— Data for this exercise —
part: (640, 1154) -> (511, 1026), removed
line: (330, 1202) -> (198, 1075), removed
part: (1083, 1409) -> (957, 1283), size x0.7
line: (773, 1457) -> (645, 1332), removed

---

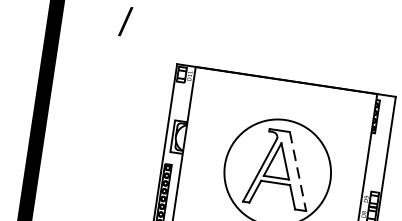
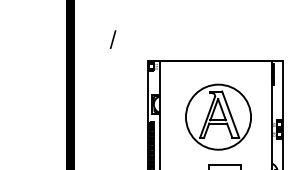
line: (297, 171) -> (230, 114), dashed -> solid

...

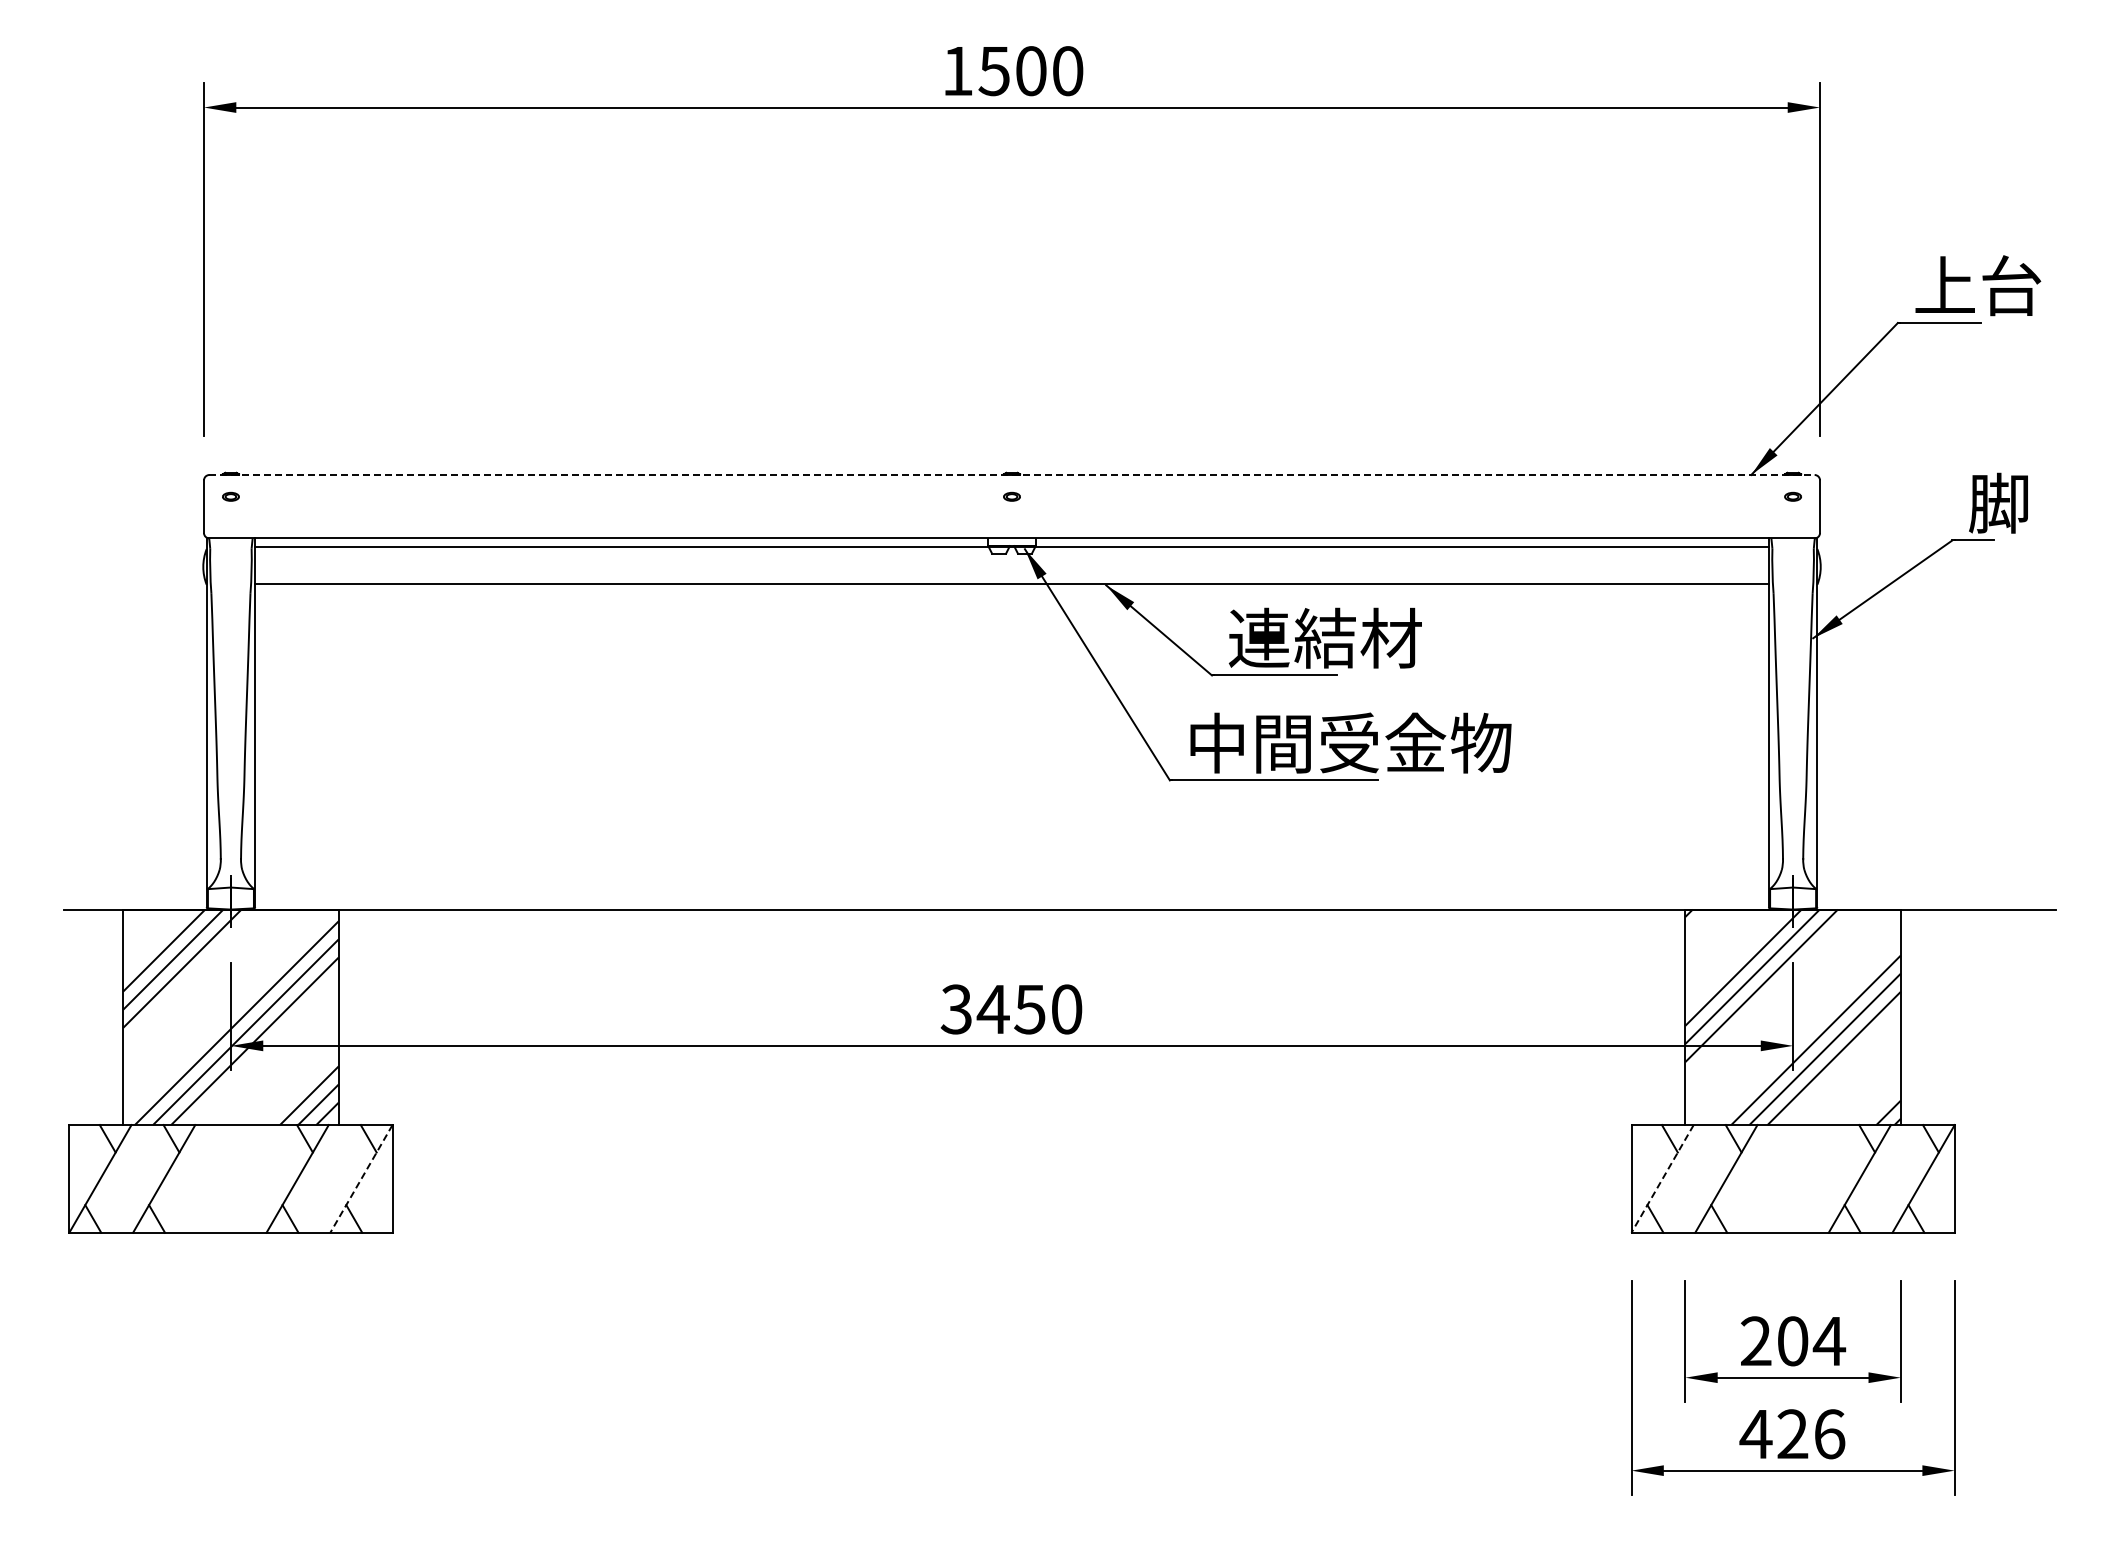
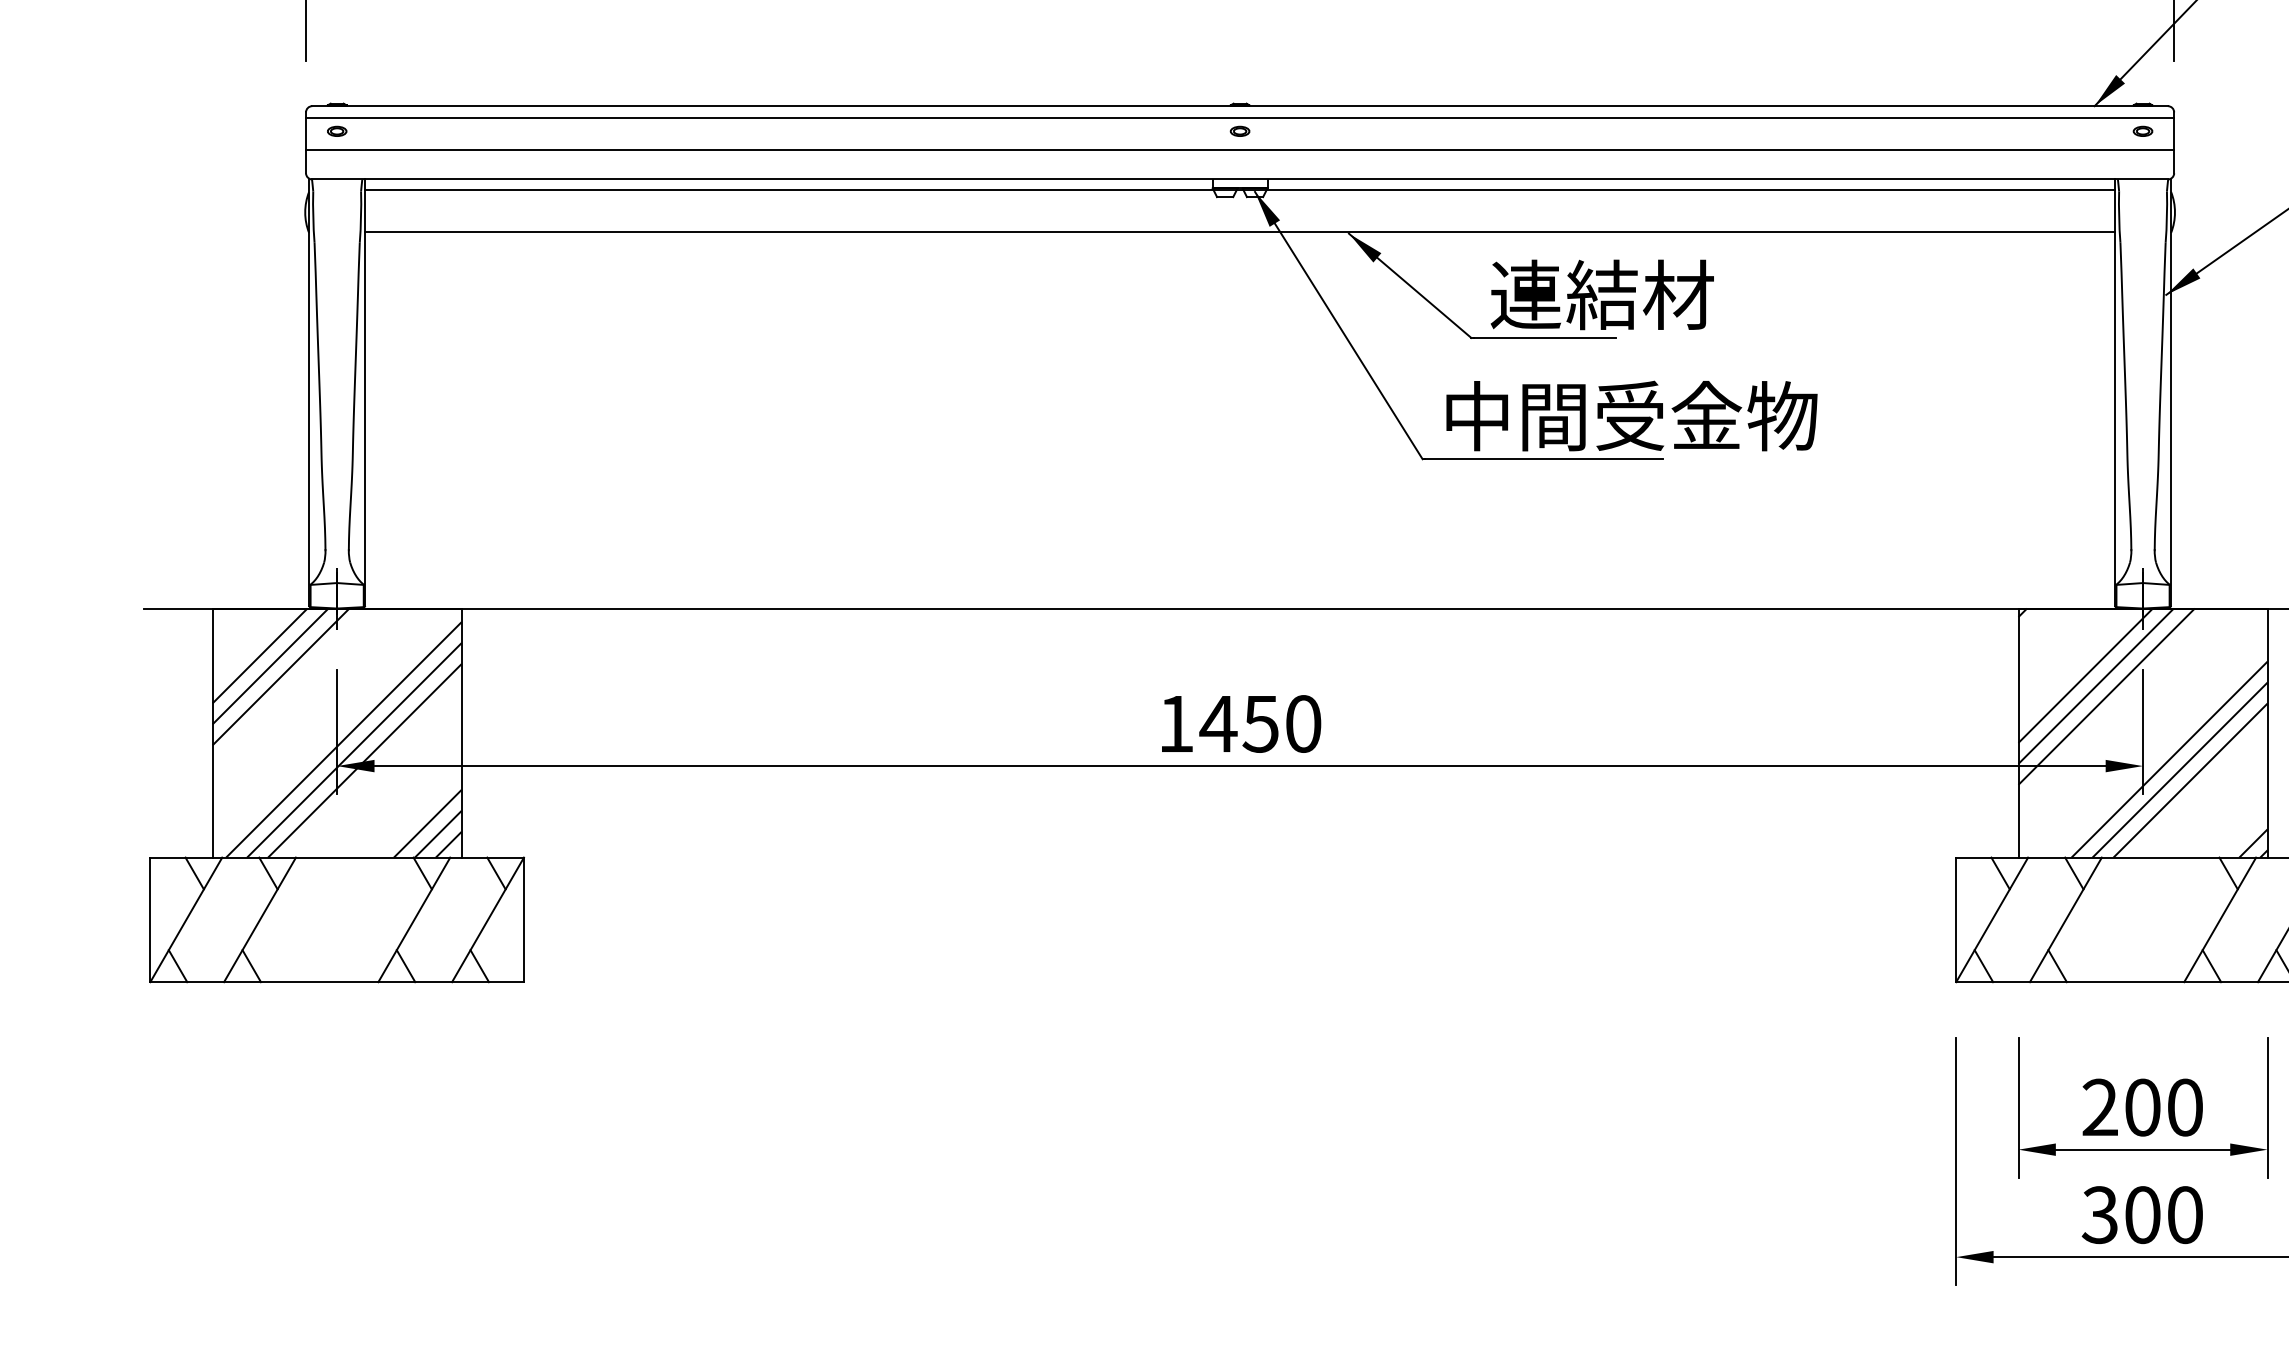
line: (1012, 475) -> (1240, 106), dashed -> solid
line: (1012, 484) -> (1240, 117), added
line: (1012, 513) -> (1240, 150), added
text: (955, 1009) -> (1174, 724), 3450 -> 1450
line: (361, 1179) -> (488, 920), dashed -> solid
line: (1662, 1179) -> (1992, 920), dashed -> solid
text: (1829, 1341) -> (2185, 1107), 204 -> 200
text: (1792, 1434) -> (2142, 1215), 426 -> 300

— Exercise objective —
Once you reach the line with "part: (640, 1154) -> (511, 1026), removed" in the data above, copy it and every line after it exactly, up to and including the line with "line: (773, 1457) -> (645, 1332), removed".

— Problem solution —
part: (640, 1154) -> (511, 1026), removed
line: (330, 1202) -> (198, 1075), removed
part: (1083, 1409) -> (957, 1283), size x0.7
line: (773, 1457) -> (645, 1332), removed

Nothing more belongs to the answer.